Florence Court's grounds were extensively landscaped during the eighteenth and nineteenth centuries. The Pleasure Garden, with panoramic views of Benaughlin and Cuilcagh mountains, was landscaped in the mid-nineteenth century and features Victorian specimen trees and displays of both temperate and semi-tropical plants, principally rhododendrons. The Summer House, also known as the Heather House, was rebuilt by the National Trust in the late 1980s based on nineteenth-century photographs of the original thatched eighteenth-century structure. In 2015, vandals burned it to the ground. The local community raised most of the funding for a 2016 reconstruction. The four-acre Walled Garden was laid out in the eighteenth century and extended in the 1870s by Charlotte, Countess of Enniskillen. It features a rose garden, two ponds, orchards of heirloom variety fruit trees, and a working vegetable garden. The 1870s Rose Cottage, formerly the head gardener's dwelling, was restored from a derelict condition in the 1990s and is now let as a holiday cottage.

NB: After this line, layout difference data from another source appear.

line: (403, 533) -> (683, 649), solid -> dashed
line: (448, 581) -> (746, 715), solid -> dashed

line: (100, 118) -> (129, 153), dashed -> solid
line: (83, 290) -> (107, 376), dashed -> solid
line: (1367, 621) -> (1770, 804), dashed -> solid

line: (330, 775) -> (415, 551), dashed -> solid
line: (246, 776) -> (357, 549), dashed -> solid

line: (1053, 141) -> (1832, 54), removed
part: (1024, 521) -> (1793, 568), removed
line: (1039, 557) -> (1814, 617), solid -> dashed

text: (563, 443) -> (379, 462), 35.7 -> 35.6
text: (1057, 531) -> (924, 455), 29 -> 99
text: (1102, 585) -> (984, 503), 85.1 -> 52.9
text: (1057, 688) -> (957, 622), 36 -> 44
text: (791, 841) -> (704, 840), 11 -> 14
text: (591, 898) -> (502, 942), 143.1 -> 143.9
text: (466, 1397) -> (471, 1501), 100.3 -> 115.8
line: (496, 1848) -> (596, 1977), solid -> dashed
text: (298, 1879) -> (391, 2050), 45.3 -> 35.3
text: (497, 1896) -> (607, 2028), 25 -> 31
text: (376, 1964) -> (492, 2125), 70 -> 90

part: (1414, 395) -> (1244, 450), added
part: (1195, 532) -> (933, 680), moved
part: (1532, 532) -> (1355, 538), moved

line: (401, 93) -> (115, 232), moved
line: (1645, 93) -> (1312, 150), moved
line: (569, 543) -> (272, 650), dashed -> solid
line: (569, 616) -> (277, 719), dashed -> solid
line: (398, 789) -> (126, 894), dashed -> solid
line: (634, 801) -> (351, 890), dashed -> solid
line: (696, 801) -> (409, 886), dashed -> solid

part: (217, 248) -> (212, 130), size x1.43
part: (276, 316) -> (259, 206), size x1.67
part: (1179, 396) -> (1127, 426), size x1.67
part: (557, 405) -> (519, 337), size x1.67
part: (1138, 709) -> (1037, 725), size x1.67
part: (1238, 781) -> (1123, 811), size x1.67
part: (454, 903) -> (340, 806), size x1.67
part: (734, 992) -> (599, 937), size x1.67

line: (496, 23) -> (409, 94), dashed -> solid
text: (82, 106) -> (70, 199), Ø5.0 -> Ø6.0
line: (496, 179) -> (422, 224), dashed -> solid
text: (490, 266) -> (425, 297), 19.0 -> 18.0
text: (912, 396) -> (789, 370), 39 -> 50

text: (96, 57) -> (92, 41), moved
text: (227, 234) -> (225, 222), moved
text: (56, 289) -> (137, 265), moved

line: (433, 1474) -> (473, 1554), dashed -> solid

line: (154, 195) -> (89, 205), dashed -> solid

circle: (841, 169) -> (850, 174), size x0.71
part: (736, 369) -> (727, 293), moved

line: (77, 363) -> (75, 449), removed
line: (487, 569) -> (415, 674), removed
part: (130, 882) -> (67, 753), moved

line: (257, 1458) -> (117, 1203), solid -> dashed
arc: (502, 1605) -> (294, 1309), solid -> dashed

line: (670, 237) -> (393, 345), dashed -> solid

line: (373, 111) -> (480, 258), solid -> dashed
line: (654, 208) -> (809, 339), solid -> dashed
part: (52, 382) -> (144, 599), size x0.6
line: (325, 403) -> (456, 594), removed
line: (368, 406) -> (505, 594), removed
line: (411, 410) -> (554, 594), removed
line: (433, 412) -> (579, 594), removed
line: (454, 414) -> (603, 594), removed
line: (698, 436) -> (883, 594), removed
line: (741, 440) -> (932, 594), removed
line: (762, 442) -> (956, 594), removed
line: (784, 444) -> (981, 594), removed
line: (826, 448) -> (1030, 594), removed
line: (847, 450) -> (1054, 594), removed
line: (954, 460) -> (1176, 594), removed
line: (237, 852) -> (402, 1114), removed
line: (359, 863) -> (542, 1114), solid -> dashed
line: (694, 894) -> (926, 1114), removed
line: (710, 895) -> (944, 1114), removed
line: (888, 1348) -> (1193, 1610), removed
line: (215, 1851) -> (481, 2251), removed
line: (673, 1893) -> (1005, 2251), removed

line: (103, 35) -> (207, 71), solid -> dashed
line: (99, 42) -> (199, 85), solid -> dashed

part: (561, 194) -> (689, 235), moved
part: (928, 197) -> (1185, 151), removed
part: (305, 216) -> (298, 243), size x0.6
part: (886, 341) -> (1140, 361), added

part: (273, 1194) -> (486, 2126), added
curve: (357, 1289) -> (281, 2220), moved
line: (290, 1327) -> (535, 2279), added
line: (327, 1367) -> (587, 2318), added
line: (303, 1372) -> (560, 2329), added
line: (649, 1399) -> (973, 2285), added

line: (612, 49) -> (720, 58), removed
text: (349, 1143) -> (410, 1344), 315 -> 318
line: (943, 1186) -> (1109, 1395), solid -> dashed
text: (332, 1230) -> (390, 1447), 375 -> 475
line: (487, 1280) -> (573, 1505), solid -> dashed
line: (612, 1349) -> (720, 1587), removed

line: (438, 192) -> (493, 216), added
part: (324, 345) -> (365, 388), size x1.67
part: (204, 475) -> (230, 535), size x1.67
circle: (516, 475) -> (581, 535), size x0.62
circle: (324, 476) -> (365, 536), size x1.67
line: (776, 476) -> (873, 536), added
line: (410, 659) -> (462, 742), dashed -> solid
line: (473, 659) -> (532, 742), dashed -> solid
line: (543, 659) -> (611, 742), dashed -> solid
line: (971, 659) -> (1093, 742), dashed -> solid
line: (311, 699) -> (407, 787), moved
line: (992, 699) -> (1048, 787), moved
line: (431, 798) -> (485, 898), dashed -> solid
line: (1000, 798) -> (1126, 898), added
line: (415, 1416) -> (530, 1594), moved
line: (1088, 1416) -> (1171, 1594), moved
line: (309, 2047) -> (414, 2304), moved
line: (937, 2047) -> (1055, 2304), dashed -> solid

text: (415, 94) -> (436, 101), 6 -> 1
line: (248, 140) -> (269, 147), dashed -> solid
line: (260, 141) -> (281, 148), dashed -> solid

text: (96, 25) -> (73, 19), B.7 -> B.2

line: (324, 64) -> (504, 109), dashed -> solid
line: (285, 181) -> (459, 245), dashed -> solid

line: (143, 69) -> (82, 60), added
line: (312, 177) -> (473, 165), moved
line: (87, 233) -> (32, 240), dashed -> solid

During the spring of 2012, the BBC filmed parts of its television adaptation of P. G. Wodehouse's Blandings stories at Florence Court. Most of the series was filmed at nearby Crom Castle, but Florence Court appeared in supporting scenes. The series, first broadcast on BBC One in January and February 2013, brought a brief surge of Wodehouse enthusiasts to the Fermanagh countryside, all hoping to catch a glimpse of where Lord Emsworth and his prize-winning pig had appeared on television. The house and gardens are now open to the public year-round under National Trust management, the most visited heritage site in County Fermanagh after the Marble Arch Caves. The 5th Earl who handed the property over in 1953 made the right call. Without him, the fire two years later might have destroyed Florence Court entirely. As it stands, the rococo plasterwork, the Irish furniture, the Walled Garden, and the mother of all Irish Yews are all still here, still being shown to visitors, still telling the story of a family that built a house in Fermanagh and named it for a woman in Devon.
Located at 54.26 degrees north, 7.73 degrees west, eight miles southwest of Enniskillen in County Fermanagh, Northern Ireland. Recommended viewing altitude 2,000 to 3,500 feet above terrain. The house sits at the foot of Cuilcagh Mountain, with Benaughlin to the south. The estate's landscaped park, walled garden, and forest plantations are visible from the air. The famous Florence Court Yew lies roughly a mile southeast of the house. Nearest airports: St Angelo (EGAB) to the northeast, Donegal (EIDL) to the northwest, Belfast International (EGAA) to the east. Atlantic weather brings frequent rain and low cloud; the Cuilcagh uplands often have their own cloud cover.